Sin los horrores de una dictadura ni las injusticias del desorden

Sin los horrores de una dictadura ni las injusticias del desorden<BR>

No hay que ser hipócritas. No cabe duda alguna de que la dictadura de Rafael Trujillo fue un horror que se mantuvo treinta años, no solamente por el terror de sus asesinatos y abusos de poder, sino por un cansancio ancestral del histórico desorden en el manejo público. Por una equivocada esperanza de orden y disciplina.

   El robo y la desvergüenza por parte de los caudillos no era nada nuevo, aunque lo era la manera hipócrita de ordenar asesinatos, más bien sugiriéndolos con preguntas tales como ¿fulano está todavía vivo? Y aparentemente horrorizarse cuando le llevaron, en un saco, la cabeza decapitada de Desiderio Arias, su opositor que creía vivir el viejo sistema de las revoluciones y el caciquismo regional.

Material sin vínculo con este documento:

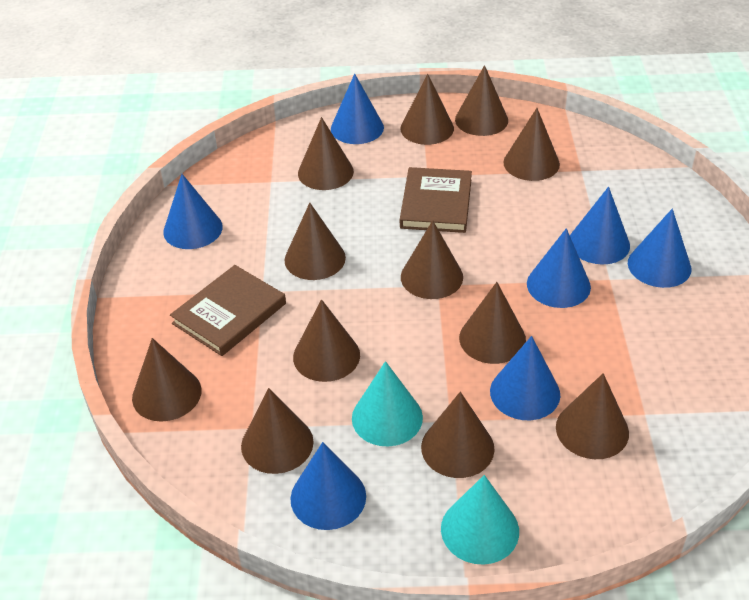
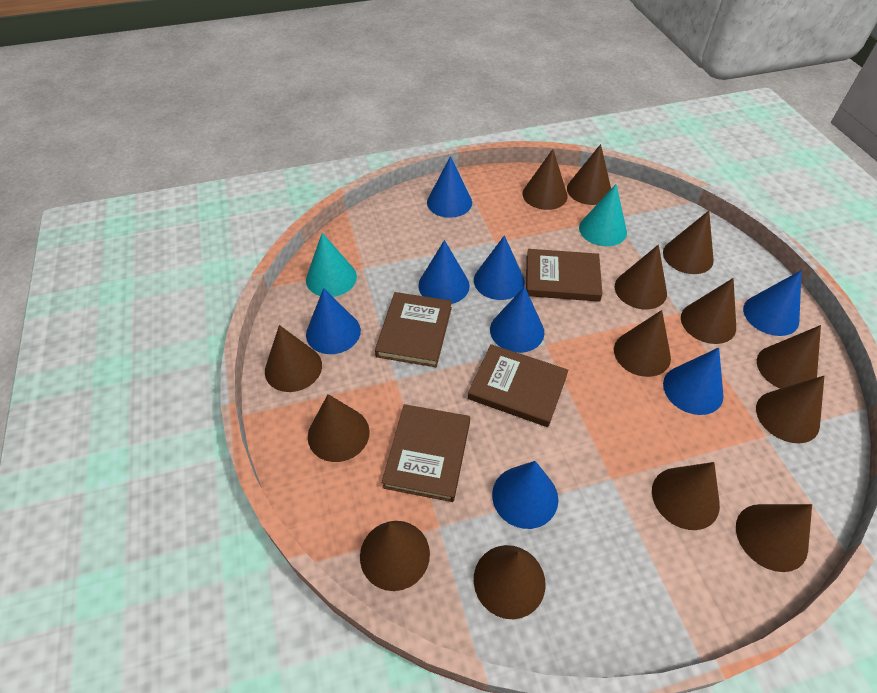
blue cone: 7 -> 8
brown book: 2 -> 4
brown cone: 12 -> 14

   No queremos, los dominicanos, volver a vivir dictaduras, aunque de cierto tiempo a esta parte los presidentes de la nación hayan aprendido a arroparse con una deleitosa frazada de colores legalistas y teóricamente democráticos.

   Pero, ¿y esa inseguridad en que vivimos? 

Las leyes se aplican solamente a los pequeños, a quienes no representan peligro. Ya nadie cree en revoluciones. El más reciente ejemplo de que la revolución no ayuda ni trae ventajas lo vemos en Cuba, como lo vimos en Rusia y satélites obnubilados, creyentes en que se lograría una justicia más que cristiana en la   cual nadie careciese de lo esencial para vivir. La moral, como se entendió –más o menos, con una dosis más moderada de hipocresía– se ha esfumado de una manera sorprendente.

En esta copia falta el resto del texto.